Gli echi si susseguono nel libro e non sfuggono al lettore colto, soprattutto fanno comprendere l’alta competenza letteraria dell’autore. Leggendo, si avverte la lezione dell’Oulipo francese e di Queneau in primis (“Les fleurs bleues”), e degli scrittori umoristi, da Jerome K. Jerome a Campanile e al giallista Malvaldi, così come Ionesco è stato un modello di riferimento fondamentale per tutto ciò che riguarda “l’assurdo” di certe situazioni. Fa anche capolino Totò sotto mentite spoglie linguistiche: “Ma insomma!- esclamò. Siamo uomini o parlamentari?” L’autore, col suo pensiero forte, è emerso dalle sabbie mobili del malumore  con una risata liberatoria e beffarda, anzi con uno sghignazzo che contagia ed esilara il lettore intelligente, su fatti, misfatti e porcherie varie dei potenti e prepotenti di oggi, e che l’onorevole Eupremio Spezzazappe, con tutta la sua rozzezza, riassume a perfezione. 

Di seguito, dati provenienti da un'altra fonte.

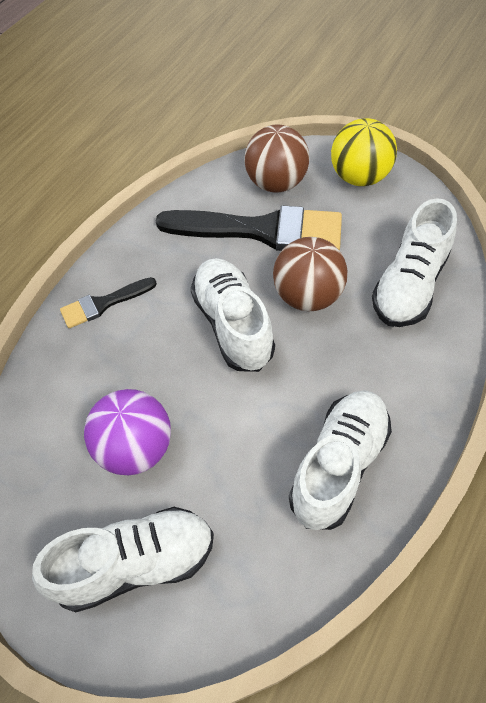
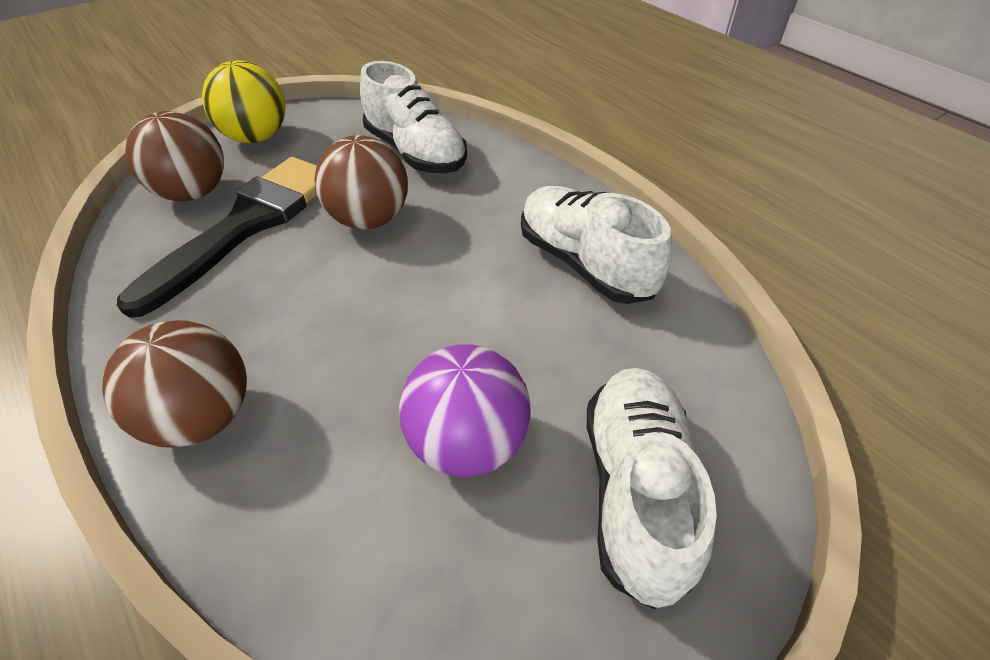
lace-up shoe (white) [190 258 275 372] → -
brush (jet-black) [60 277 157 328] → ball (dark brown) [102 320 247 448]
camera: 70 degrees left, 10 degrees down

Un romanzo, questo, davvero inaspettato, se pensiamo ai precedenti, struggenti libri di poesia di Trevisani.

Un romanzo che è piacevole da leggere  e che fa riscoprire il piacere di leggere a chi sa pensare e ridere.

La conclusione lascia il lettore a bocca aperta. Cosa dice, d’altronde, il coro finale del Falstaff? “ Tutto nel mondo è burla. L’uomo è nato burlone, la fede in cor gli ciurla, gli ciurla la ragione”.  Il lettore ben riderà  della sorpresa finale.